Co-workers defer to each other as they negotiate their way up the ranks
We work hard to rise in rank. We work even harder to keep from falling.
In a hierarchy – and hierarchies are ubiquitous – deference is a communication tool used to manage relationships. People expect that underlings will show deference to their superiors.
Yet deference appears even more frequently among peers, according to research by Alison Fragale, an organizational behavior professor. She has documented the abundance of lateral mutual deference and explored the purpose it serves.
“My research is one piece in the bigger argument that hierarchy is useful,” Fragale said. “Deference is a communication strategy of signaling, ‘I recognize our relationship and I don’t intend to challenge it.’ ”

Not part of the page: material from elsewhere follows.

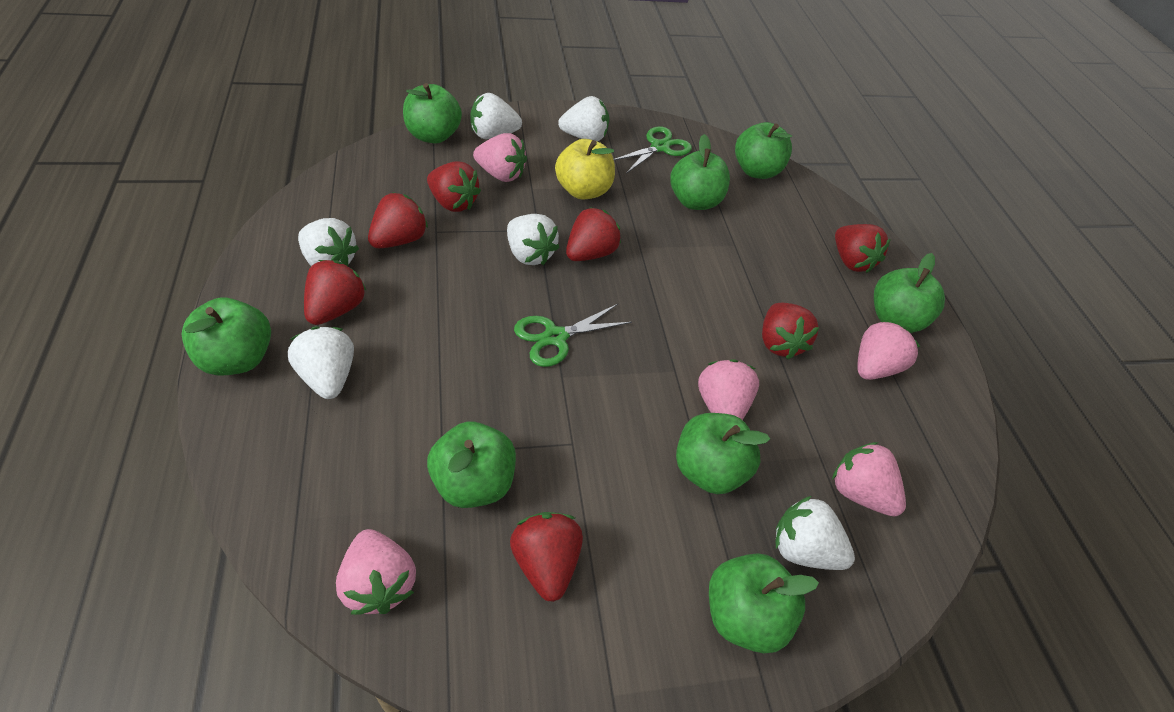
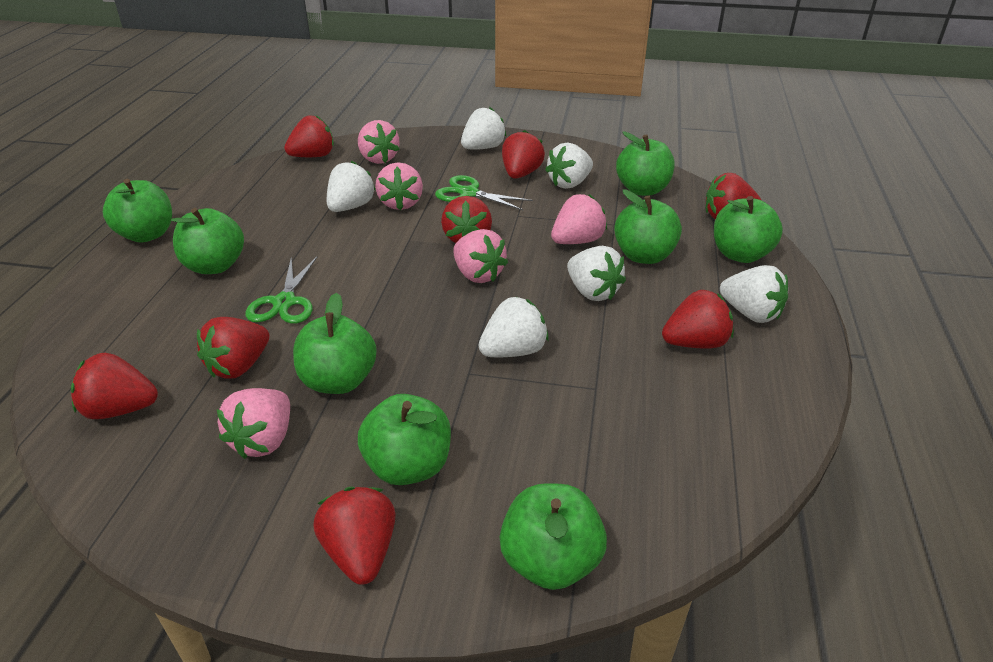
red strawberry: 7 -> 8
yellow apple: 1 -> 0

Fragale and her co-authors, John Sumanth of Southern Methodist University, Larissa Tiedens of Stanford University and Gregory Northcraft of the University of Illinois at Urbana-Champagne, published “Appeasing Equals: Lateral Deference in Organizational Communication” in Administrative Science Quarterly.
Hierarchy — the unequal distribution of status and power among individuals in a collective — is a defining characteristic of organizations. While most people would prefer to be high-status than low, they can’t claim that status for themselves. Status and power must be given by others in the group – not taken by a self-proclaimed leader.
Fragale uses an analogy from the primate world: A monkey can’t be the top monkey without challenging all of the others in the group. If the other monkeys object, they kill the challenger.
“Although people want status and power,” Fragale said, “there is a big risk if you try to get them and fail. You can’t just say, ‘I’m in charge.’ Other people have to go along with it.”
Rising to the top, then, has to be done subtly, one level at a time. It comes through recognition of being the best in a peer set. Deference indicates sensitivity to peer competition, moving forward no faster than the peer group allows.
“Particularly in Western culture, we tend to espouse egalitarian ideals,” Fragale said. “But much as we say we want everyone to be equal, a group without a clear authority structure is incredibly inefficient because no one wants to risk being punished by the group for stepping up and taking charge.”
To understand where people use deference and what purposes it serves, Fragale and her colleagues took a two-pronged approach. They examined archival data on a year of email exchanges at a division of Enron to see where deference occurred. They also took to the field to solicit email from a diverse sample of working professionals across a range of organizations to measure their concern for social acceptance.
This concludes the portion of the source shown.